Schematic representation of CDKL5. (a) Schematic representation of the human CDKL5 gene. CDKL5 exons are indicated by boxes. The three non-coding exons are shown hatched, and the new exon 16b is shown in dark grey. Mutations/variants in the 3′-end of CDKL5 reported to date are indicated corresponding to their location within the gene. (b) Human CDKL5 protein isoforms differing in the C-terminal region. Functional domains and signatures are indicated: ATP-binding domain (aa 19–43); serine threonine kinase active site (aa 131–143); TEY motif (aa 169–171), putative signal peptidase I serine active site (aa 971–978). CDKL5115 contains the primate-specific exons 19–21. In CDKL5107, 170 nucleotides of intron 18 are retained.

Considering all these data, for all these sequence variations located in exons 19–21 of the CDKL5 gene, we cannot assume that they are pathogenic.
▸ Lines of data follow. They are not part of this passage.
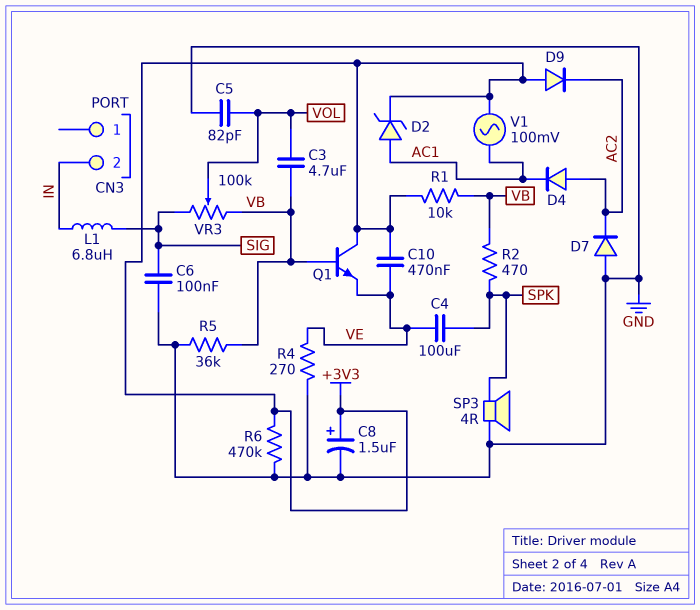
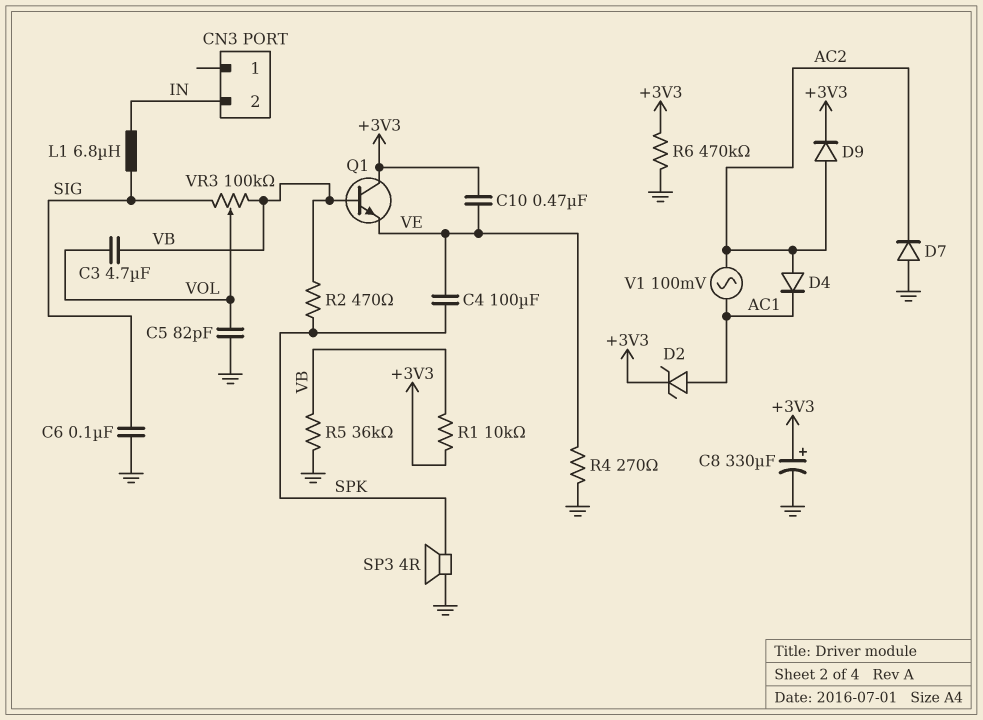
C8: 1.5uF (plus +3V3, minus GND) -> 330uF (plus +3V3, minus GND)
D9: diode (A +3V3, K AC2) -> diode (A AC2, K +3V3)
V1: AC 100mV (+3V3, AC1) -> AC 100mV (AC1, AC2)

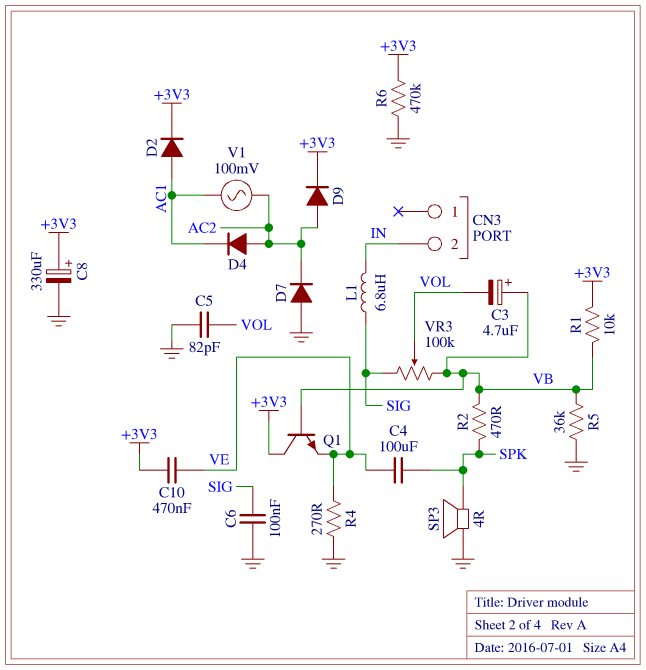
C3: 4.7uF (VB, VOL) -> 4.7uF (plus VB, minus VOL)
D2: zener (A AC1, K +3V3) -> diode (A AC1, K +3V3)

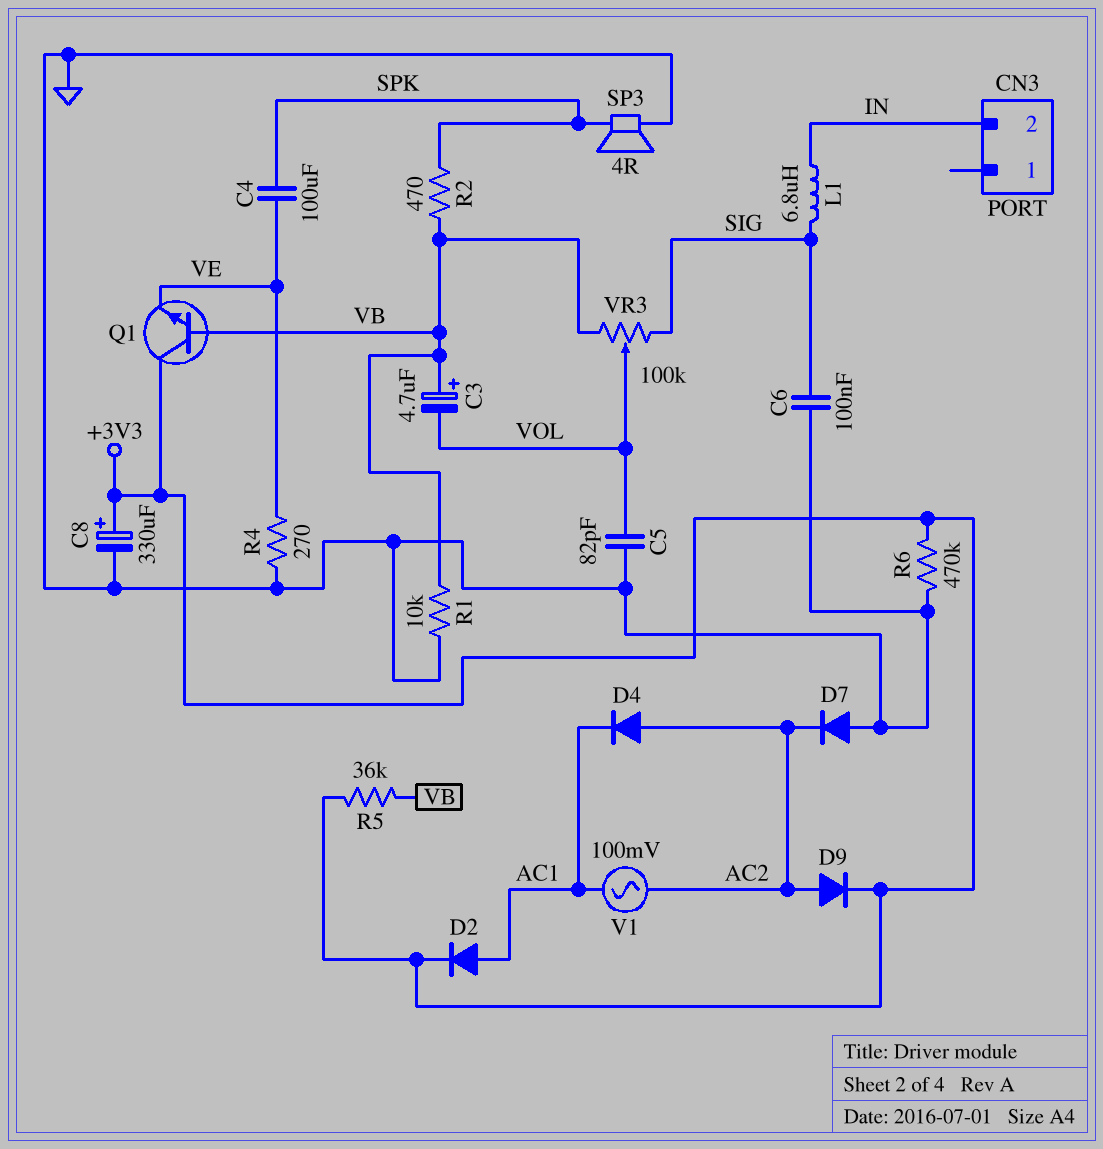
C10: 470nF (+3V3, VE) -> none
R1: 10k (+3V3, VB) -> 10k (GND, VB)
R5: 36k (GND, VB) -> 36k (+3V3, VB)

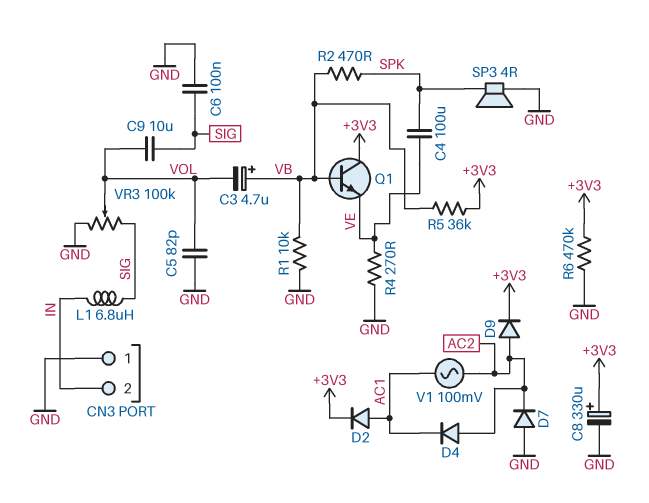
C9: none -> 10uF (SIG, VOL)
CN3 pin 1: none -> GND
VR3: 100k (SIG, VB, wiper VOL) -> 100k (GND, SIG, wiper VOL)

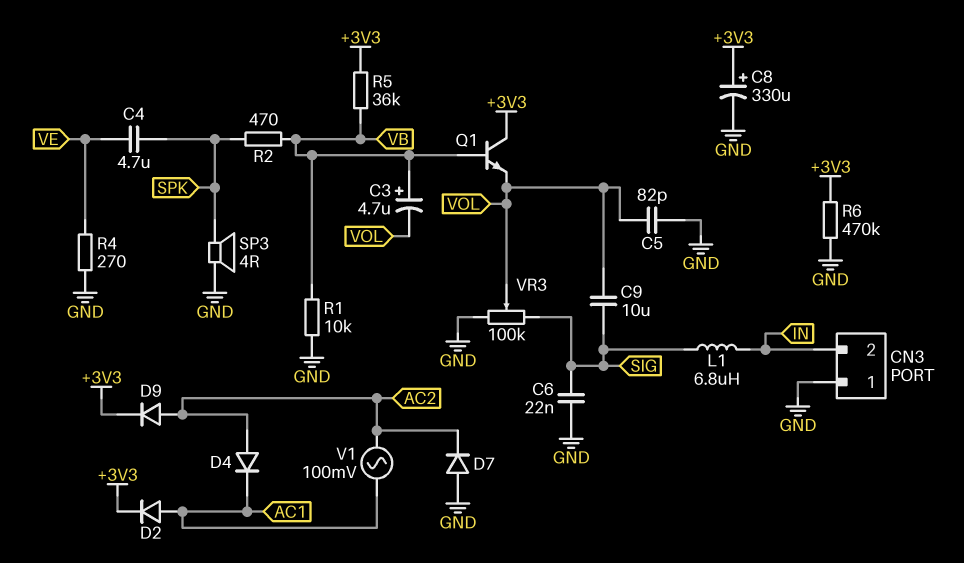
C4: 100uF (SPK, VE) -> 4.7uF (SPK, VE)
C6: 100nF (GND, SIG) -> 22nF (GND, SIG)
Q1: NPN (B VB, C +3V3, E VE) -> NPN (B VB, C +3V3, E VOL)

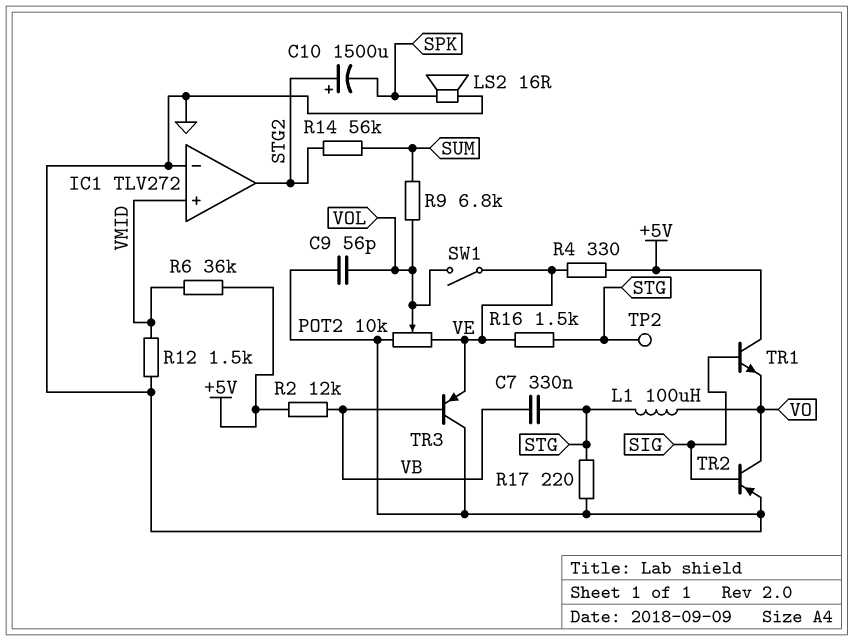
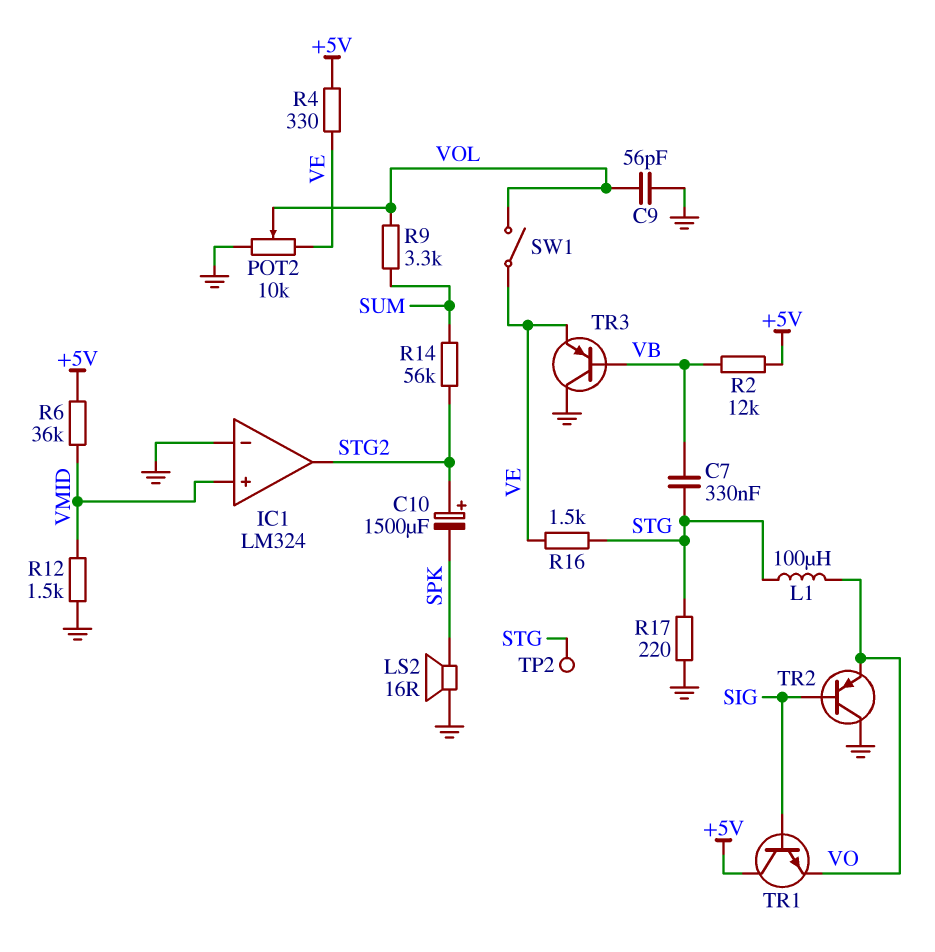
IC1: TLV272 -> LM324
R9: 6.8k (SUM, VOL) -> 3.3k (SUM, VOL)
TR2: PNP (B SIG, C VO, E GND) -> PNP (B SIG, C GND, E VO)

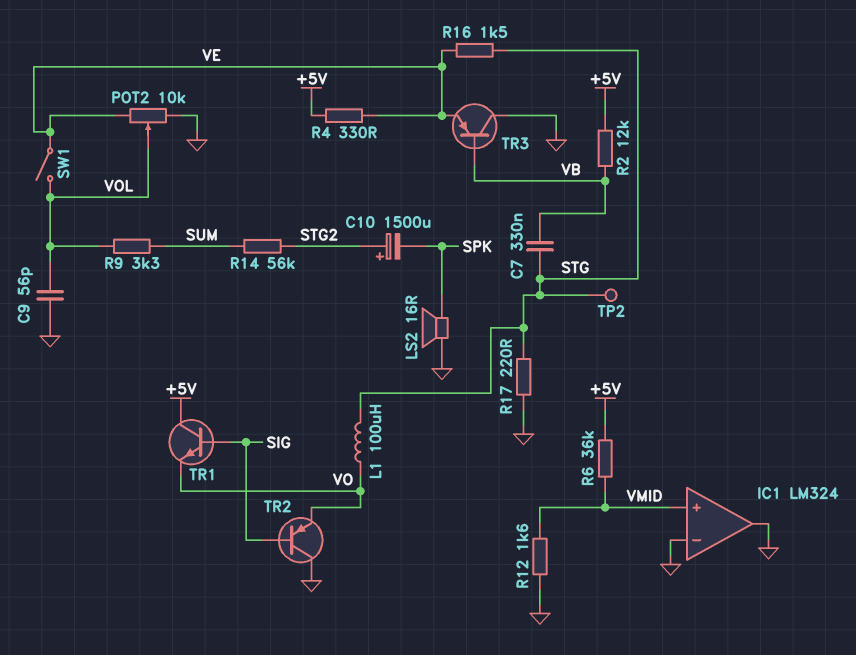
IC1 pin out: STG2 -> GND
R12: 1.5k (GND, VMID) -> 1.6k (GND, VMID)

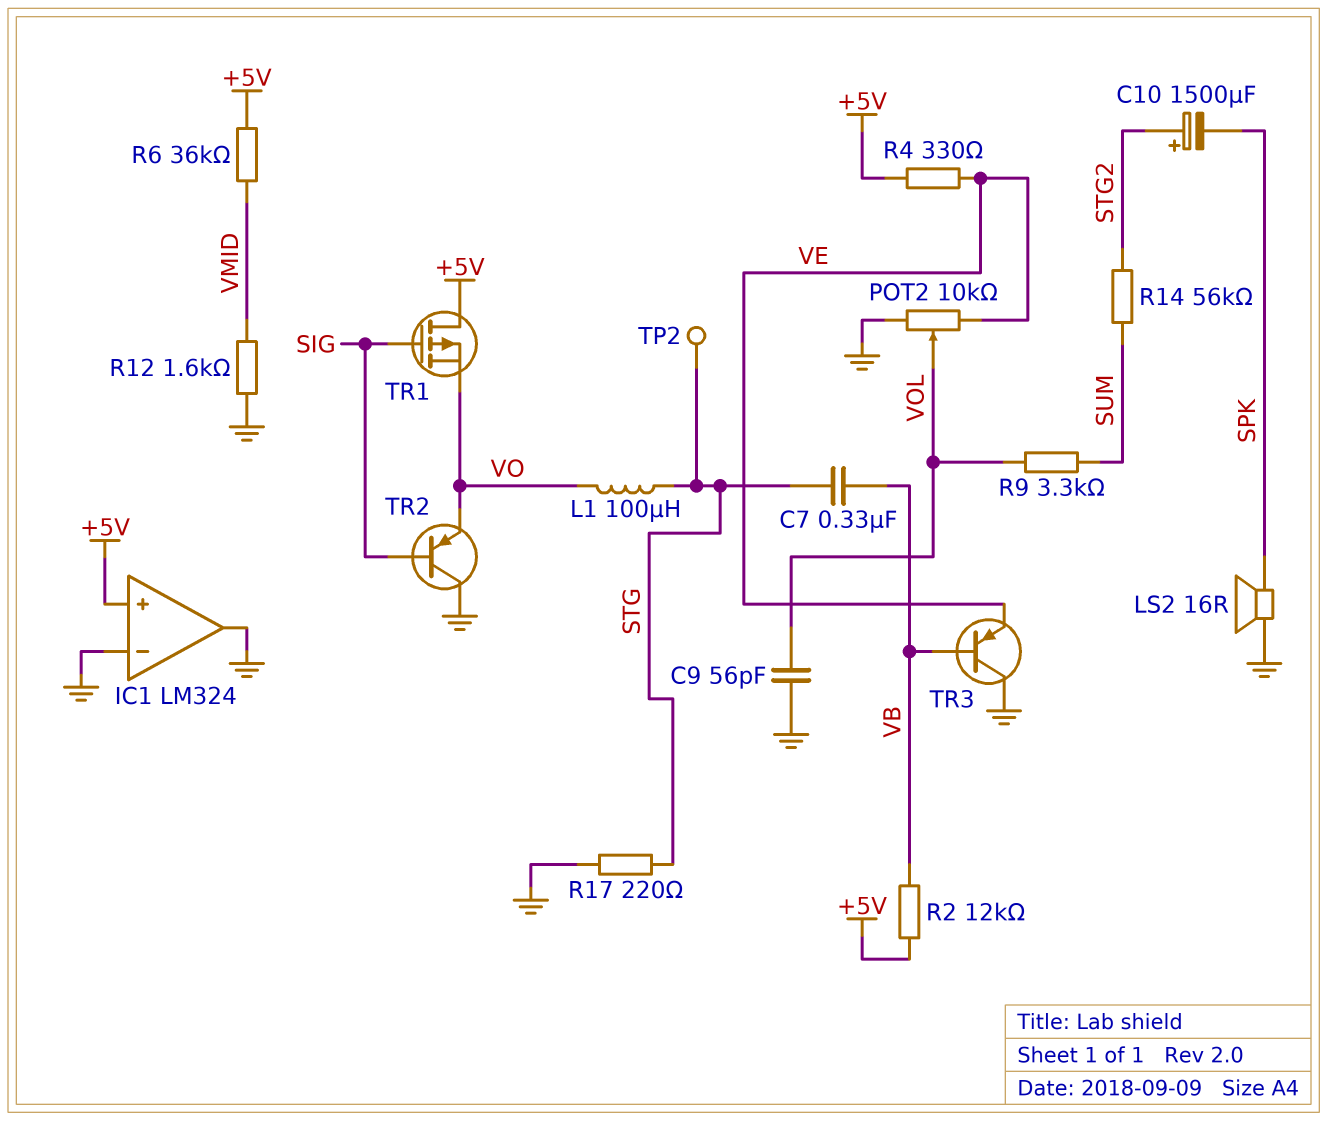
IC1 pin in+: VMID -> +5V
R16: 1.5k (STG, VE) -> none
SW1: switch (VE, VOL) -> none
TR1: NPN (B SIG, C +5V, E VO) -> PMOS (G SIG, D +5V, S VO)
To reinforce this notion, in 2000, Huopaniemi et al13 described a large 136-kb inherited deletion, truncating the 3′-end of the CDKL5 gene (including the 3′-end of exon 20 and 21) and including both the RS1 and PPEF1 genes in a male with retinoschisis, mild hemiplegia, and epilepsy, but not the Hanefeld variant.

In conclusion, all the genetic data obtained in patients who carry a mutation at a position farther than 938th amino acid suggest that these sequence variations located in exons 19–21 are rare polymorphisms. The most 3′-end mutations affecting CDKL5107 isoform are located in exon 18 (c.2635_2636delCT (p.Glu879fsX908) and p.Gln834X) and are identified in patients with atypical Rett syndrome. The recurrent c.2635_2636delCT mutation was found in an 8-year-old girl with severe intellectual disability, poor eye fixation, hand mouthing, no walk, no speech, and seizures, and in a 2-year-old girl with regression, severe intellectual disability, poor eye fixation, stereotypies, hand apraxia, and seizures.8, 14 The p.Gln834X mutation was found in a 4-year-old girl with severe intellectual disability, stereotypies, hand apraxia, and seizures.9

As the theoretical 107-kDa isoform appeared to be the major stable isoform in human brain,5 and considering that the mouse cdkl5 protein contains only 938 amino acids, we can assume that genetic variations beyond the codon 938 in human CDKL5115 protein may have minor or no significance. It is likely that screening of exons 19–21 of the CDKL5 gene is not useful in practical molecular diagnosis of atypical Rett syndrome.